For my new job, all the librarians write a maximum 150 word review of a new book that came into the library during the month. I’ll be adding my contribution to the blog in a new feature I’m calling To the Point Tuesdays. If you want to play along, just post a link in the comments and I’ll add them to the post.
Nichols had hit something solid. After banging his shovel on it several more times, Newell decided he’d hit a large stone and went to get a pick. While Newell was gone, his two workers continued to dig and clear the area around the stone. But they discovered something startling. The blue-gray stone was shaped exactly like a foot. A very large foot! […]
They worked quickly and managed to uncover the entire body in a matter of minutes. The diggers scrambled from the hole and all six men stood there, gazing in astonishment. Despite its being covered by a gnarly old tree root, they could see it was indeed a human body. A very old-looking one at that. And big. In fact, at ten feet, four inches long, it was nothing if not a giant. (11-12)

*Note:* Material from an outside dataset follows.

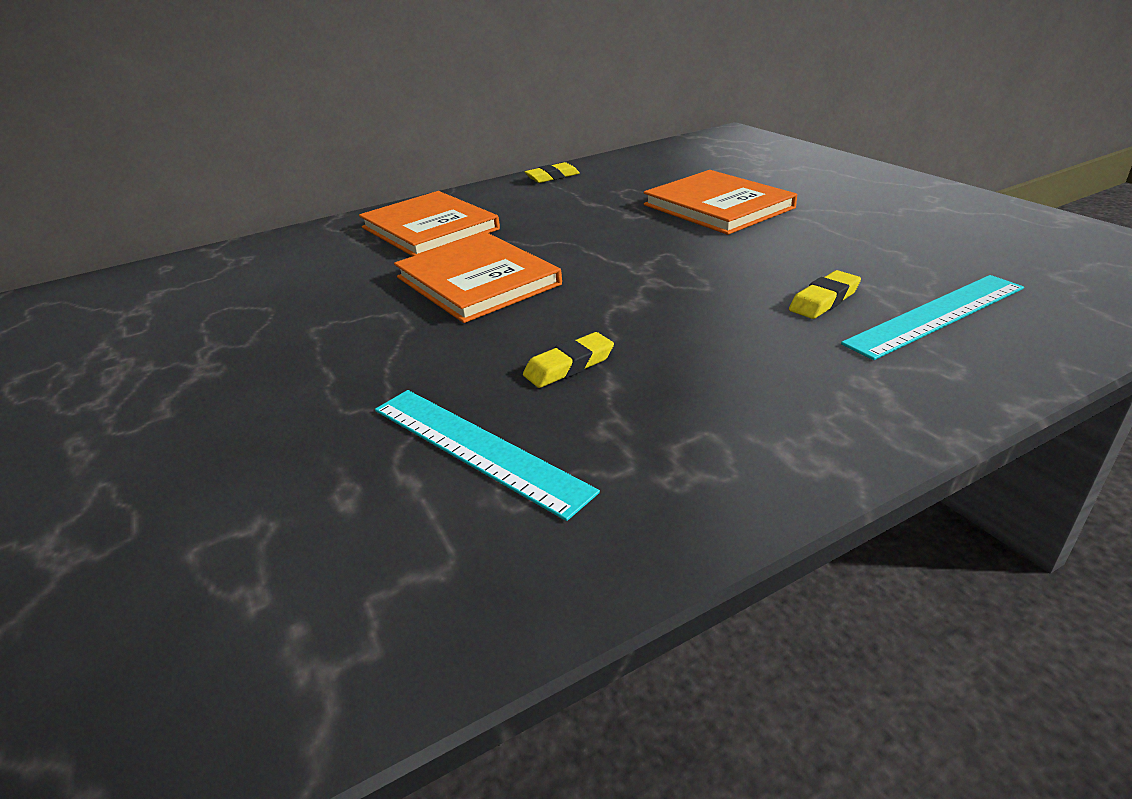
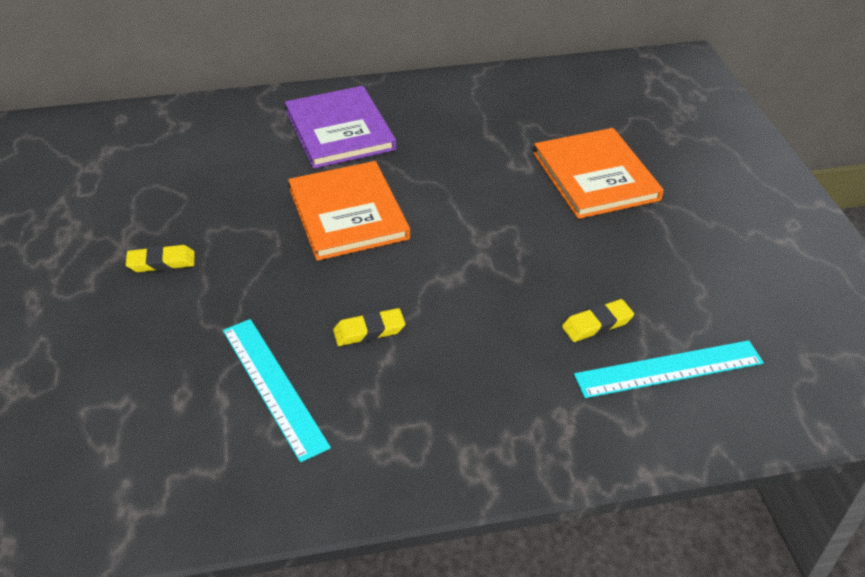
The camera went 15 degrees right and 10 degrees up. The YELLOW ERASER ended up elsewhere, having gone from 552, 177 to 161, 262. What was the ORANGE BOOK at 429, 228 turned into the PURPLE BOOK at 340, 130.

A New York farmer named Stub Newell enlists the help of some of his neighbors to dig a well for his farm in 1869. In the process, they discover a body of a man measuring over ten feet tall! Nearly impossible to keep secret, newspapers and so-called respected experts nation-wide weigh in with pictures and “evidence” on what the figure could be. Is it a petrified body? Is it some unknown ancestor to the Native Americans? Is it an engraving from some persecuted civilization? Or could it really be an elaborate hoax? In a time when science, archeology, and idea of specialists were just beginning, this convoluted tale of secret agreements, underhanded dealings and conflicting stories of authenticity became one of the biggest scams in America’s history.